A inspiração veio da Suíça, paradigma dos complexos de sanatórios na Europa e que serviu de inspiração a escritores como Thomas Mann e Hermann Hesse. Jerónimo Lacerda chegou ao preciosismo de mandar reflorestar a serra com espécies daí trazidas. Pouco helvética era a arquitectura, onde os ventos Art Déco se adaptaram às noções de tratamento da tuberculose (e aos princípios do Estado Novo) e resultaram em edifícios robustos, linhas rectas em três ou quatro pisos com galerias viradas a nascente: aí, os pacientes passavam largos períodos deitados, de manhã e à tarde, em silêncio absoluto — muitas fotografias atestam o cenário.

Não só na arquitectura se reflecte a influência do Estado Novo no (fabuloso) destino do Caramulo. Bem conhecida é a amizade entre o seu fundador e Salazar, que era natural da região. A relação entre ambos permitiu o crescimento do Caramulo e o ditador era visita assídua. Mas nem esta amizade salvou a Estância Sanatorial que a evolução da medicina tornou obsoleta. A cura da tuberculose seria a doença do Caramulo.

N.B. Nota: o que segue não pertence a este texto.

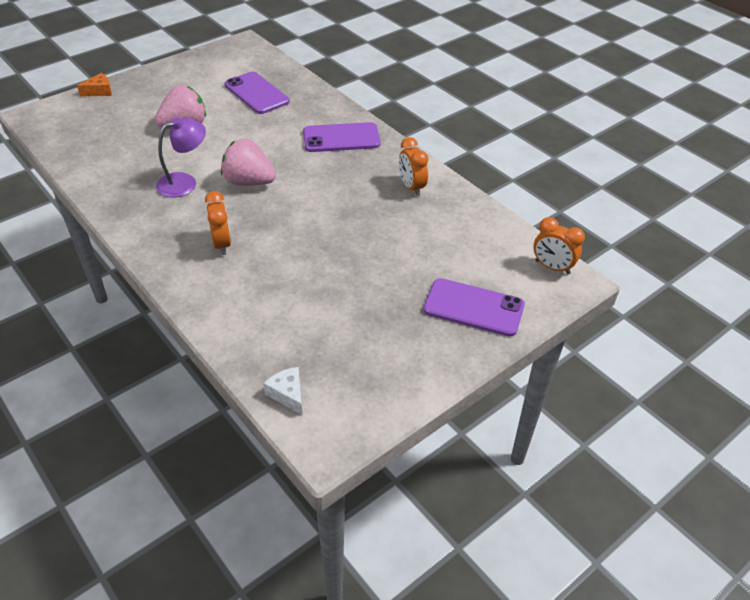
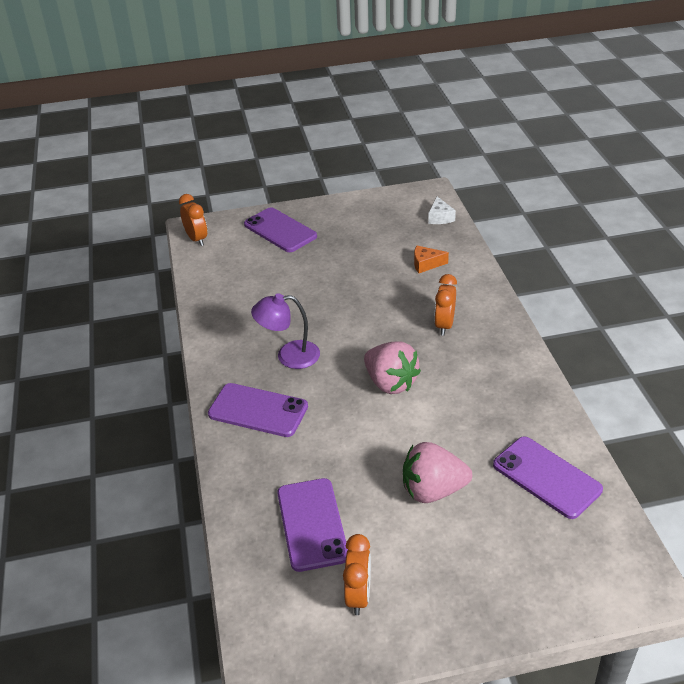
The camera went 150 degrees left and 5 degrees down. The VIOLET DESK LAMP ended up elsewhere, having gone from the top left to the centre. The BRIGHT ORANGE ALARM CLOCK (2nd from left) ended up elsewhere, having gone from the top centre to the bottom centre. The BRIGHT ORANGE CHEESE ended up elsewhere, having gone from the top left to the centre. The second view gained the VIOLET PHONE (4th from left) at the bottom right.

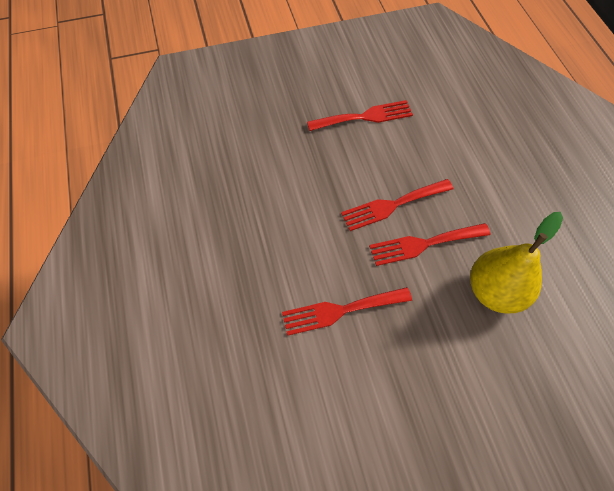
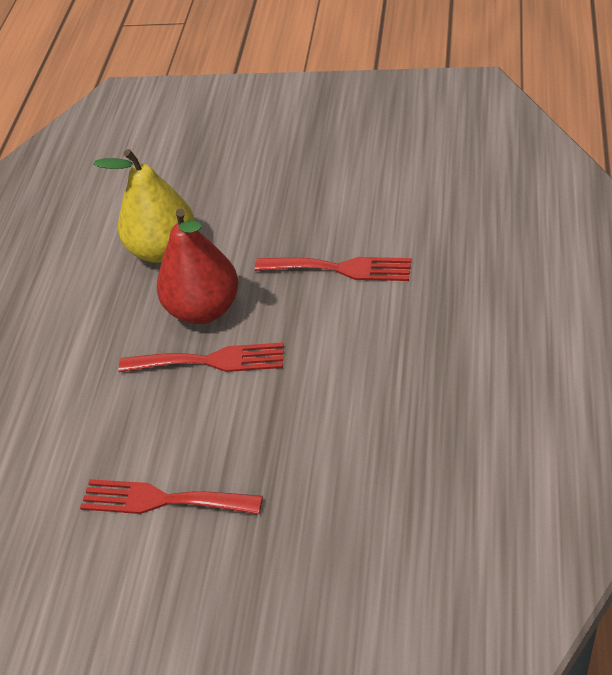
The camera went 150 degrees left and 15 degrees down. Where the CRIMSON FORK (4th from left) stood at the middle right, the CRIMSON PEAR FRUIT came to stand at the middle left.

Mais uma vez se olhou o futuro e o que se viu foi o turismo. Construiu-se um museu de arte, que ganhou fama pelos carros, chegados posteriormente. Quando os sanatórios fecharam, restou então o museu. E duas dezenas de edifícios, muitos deles de dimensões enormes; e estalagens, pensões; e chalets; e cafés, restaurantes. Entre uma floresta povoada de árvores raras, cedros em abundância, pinheiros de geometria simétrica, numa serra pedregosa que um mar de chamas invadiu deixando para trás porções de esqueletos negros sobre terra queimada.


O turismo como futuro

Chegamos então ao Caramulo e o nosso caminho é, talvez surpreendentemente, verde. Ainda mais verde molhado pela chuva (quase) ininterrupta. A vila começa a desdobrar-se em encosta, suportada por muros de pedra, com edifícios a misturarem-se com esse verde, em momentos disciplinado por pequenos parques. Há uma elegância desbotada enquanto percorremos as ruas largas de paralelepípedos que desenham curvas na montanha: no centro, uns poucos cafés e restaurantes, mas o que sobressai é a quantidade de edifícios entaipados ou em abandono.

O mais imponente é o do Grande Sanatório, um gigante decadente que um cadeado separa do mundo (o núcleo do Sporting é a única porta que se abre), com árvores estilo bonsai XL desfolhadas a emprestar um ar fantasmagórico contra um horizonte encerrado na névoa. Conhecer-lhe as entranhas (salas, saletas, quartos, azulejos em abundância, algum resto de mobiliário e papéis) apenas quando há eventos — na sala de convívio, a ACERT (de Tondela) fez recentemente uma exposição sobre os sanatórios e na sala de cinema, nas traseiras, foi apresentado o documentário Na Sombra da Encosta, de alunos da UTAD sobre a estância.

Muitos dos sanatórios são apenas carapaças para perigos iminentes. A entrada neles não é recomendável, mesmo quando não está interdita pelos proprietários. No sanatório infantil, há menos de duas décadas ainda havia catequese e aulas de música, conta-nos quem por lá passou. Por estes dias, tem baloiços corroídos pela ferrugem, portas abertas para uma ratoeira de chão carcomido. Dois antigos sanatórios transformaram-se em prédios de habitação, uns poucos mais em lares; os restantes estão abandonados e dois foram mesmo demolidos pelo risco de desabamento — às vezes, passado e presente sobrepõem-se em relação triangular, se tivermos a sorte de ter um “guia” local: junto a um abandonado, vemos as traseiras de um reconvertido e o terreno agora verde de ervas onde outro existiu.